The Kirby-Desai Scale assigns numerical values to six parameters: skin type, location, color, amount of ink, scarring or tissue change, and layering. Parameter scores are then added to yield a combined score that will show the estimated number of treatments needed for successful tattoo removal. Experts recommend that the Kirby-Desai scale be used by all laser practitioners prior to starting tattoo removal treatment to help determine the number of treatments required for tattoo removal and as a predictor of the success of the laser tattoo removal treatments.[18] Prior to 2009, clinicians had no scientific basis by which to estimate the number of treatments needed to remove a tattoo and the use of this scale is now standard practice in laser tattoo removal.Certain colours have proved more difficult to remove than others. In particular, green ink has always posed a problem. The reason for this is due to the molecular size of the green ink particles being significantly smaller than other colours.[19] Consequently green ink tattoos require higher power densities than are achievable with Q-switched lasers; such lasers need to output energy in picosecond pulsewidths. Clinical studies with picosecond Nd:YAG lasers have proven more successful with green, and other coloured, inks.,[20][21]
A study referred to as the R20 method showed that four passes with the laser, twenty minutes apart, caused more breaking up of the ink than the conventional method. In this limited study performed in Greece it was reported that this technique created no more scarring or adverse effects than traditional methods and it removed more ink than a single pass.
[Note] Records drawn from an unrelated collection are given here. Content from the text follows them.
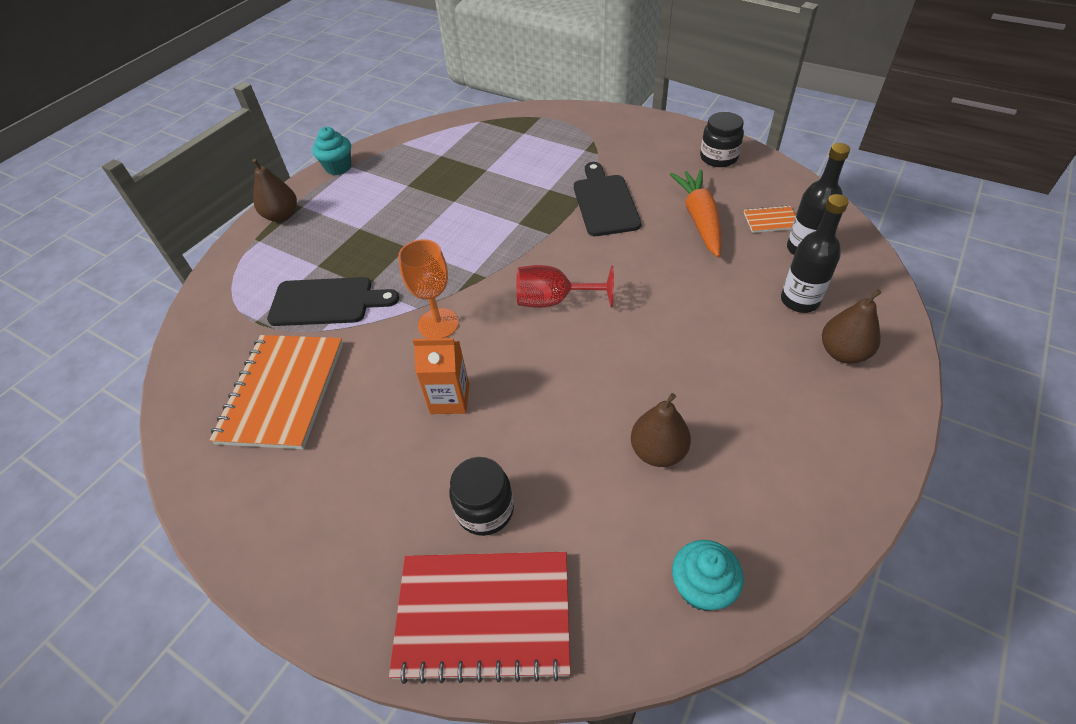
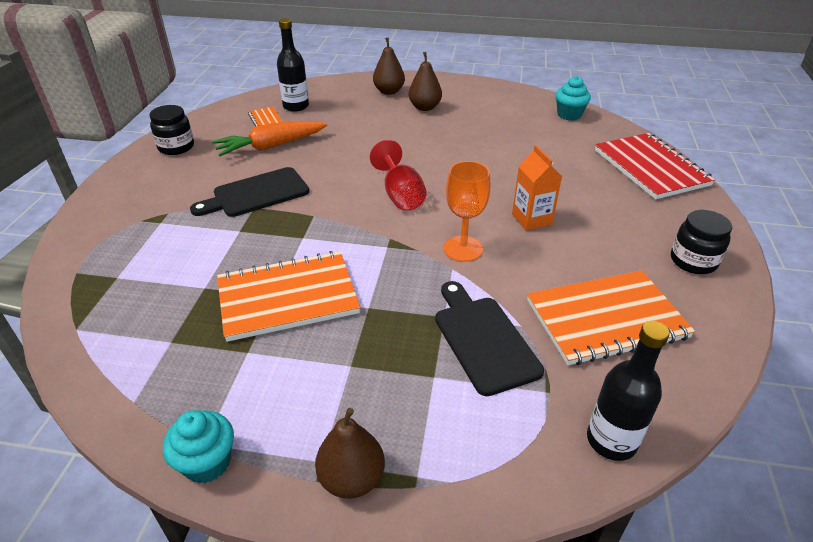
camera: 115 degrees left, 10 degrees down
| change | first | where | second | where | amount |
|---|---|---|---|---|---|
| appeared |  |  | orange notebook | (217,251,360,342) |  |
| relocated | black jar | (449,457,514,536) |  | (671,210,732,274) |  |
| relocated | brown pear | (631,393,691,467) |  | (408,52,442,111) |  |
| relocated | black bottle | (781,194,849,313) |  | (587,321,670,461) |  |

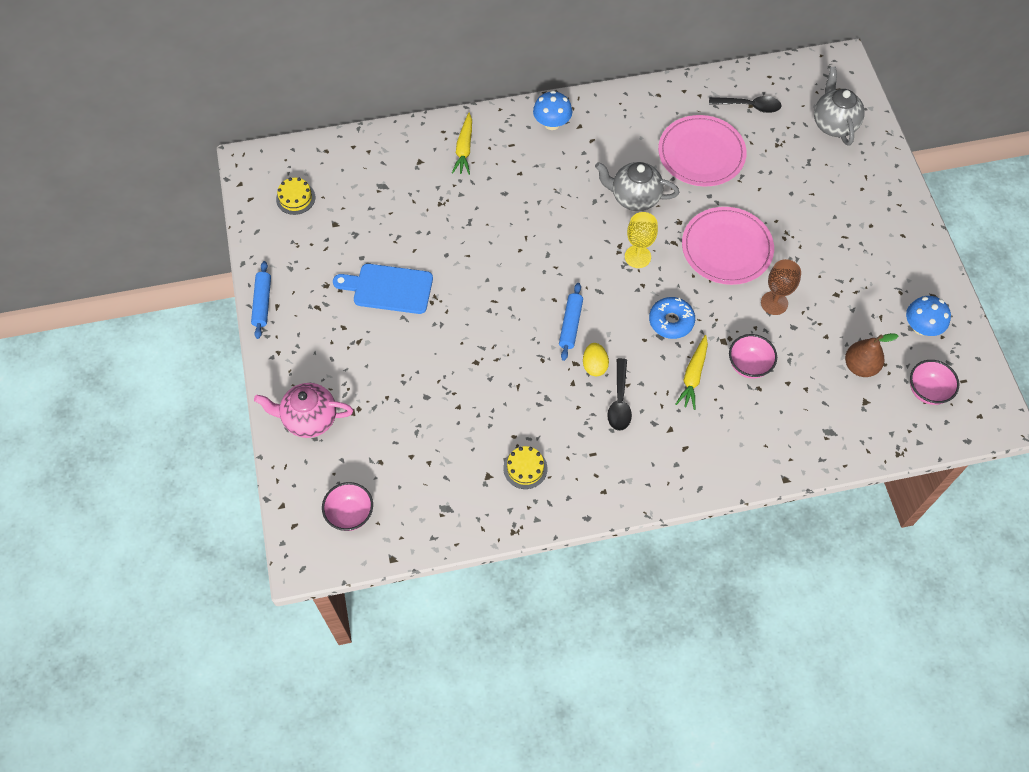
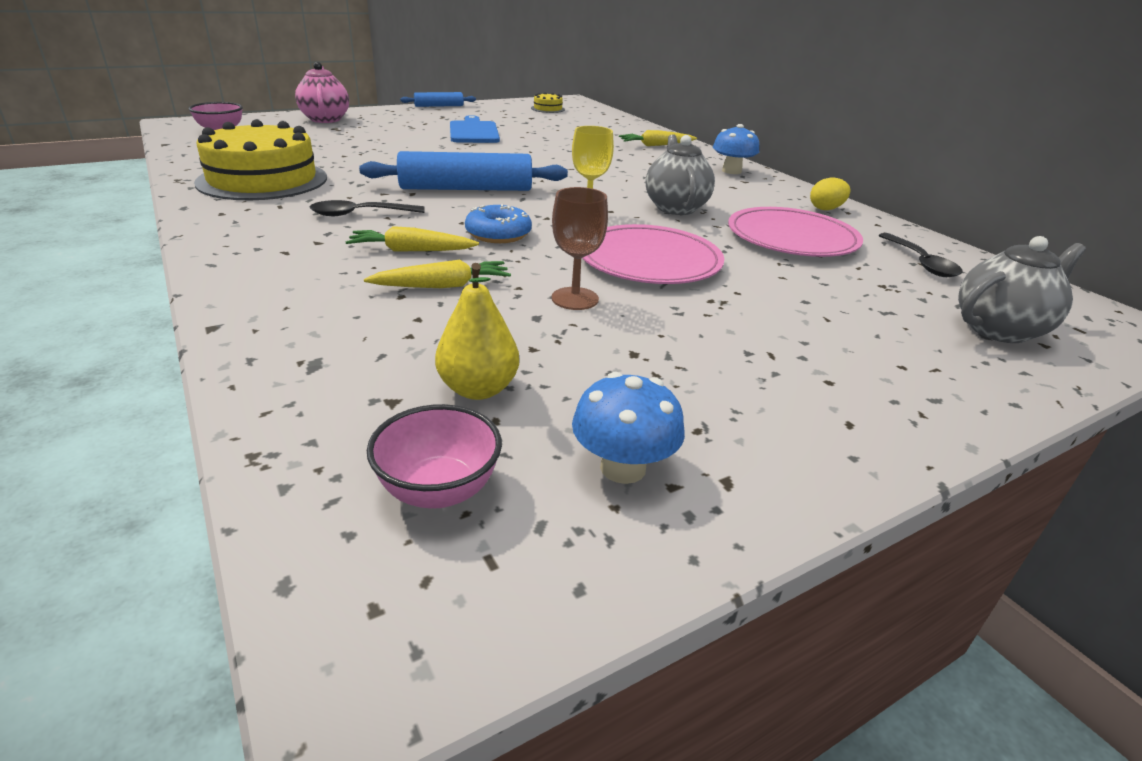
camera: 70 degrees right, 30 degrees down
| change | first | where | second | where | amount |
|---|---|---|---|---|---|
| relocated | yellow egg | (583,343,609,376) |  | (810,178,850,210) |  |
| exchanged | pink bowl | (729,334,777,378) | yellow carrot | (364,260,511,288) |  |
| colour | brown pear | (845,333,898,377) | yellow pear | (435,263,519,400) |  |
| size | yellow cake | (503,446,548,489) |  | (194,120,327,200) | x2.35 |
| size | blue rolling pin | (559,283,583,361) |  | (359,151,568,191) | x1.84 |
However, this study was performed on a very small patient population (12 patients total) using the weakest of the QS lasers, the 755 nm Alexandrite laser. One of the main problems with this study, in addition to the limited number of patient participants, was the fact that more than half of the 18 tattoos were not professional and amateur tattoos are always easier to remove. Proof of concept studies are underway but many laser experts advise against the R20 method using the more modern and powerful tattoo removal lasers available at most offices as an increase in adverse side effects including scarring and dischromia are likely. Patients should inquire about the laser being used if the R20 treatment method is offered by a facility as it is usually only offered by clinics that are using the weak 755 nm Alexandrite as opposed to the more powerful and versatile devices that are more commonly used. Moreover, dermatologists offering the R20 method should inform patients that it is not a gold standard treatment method.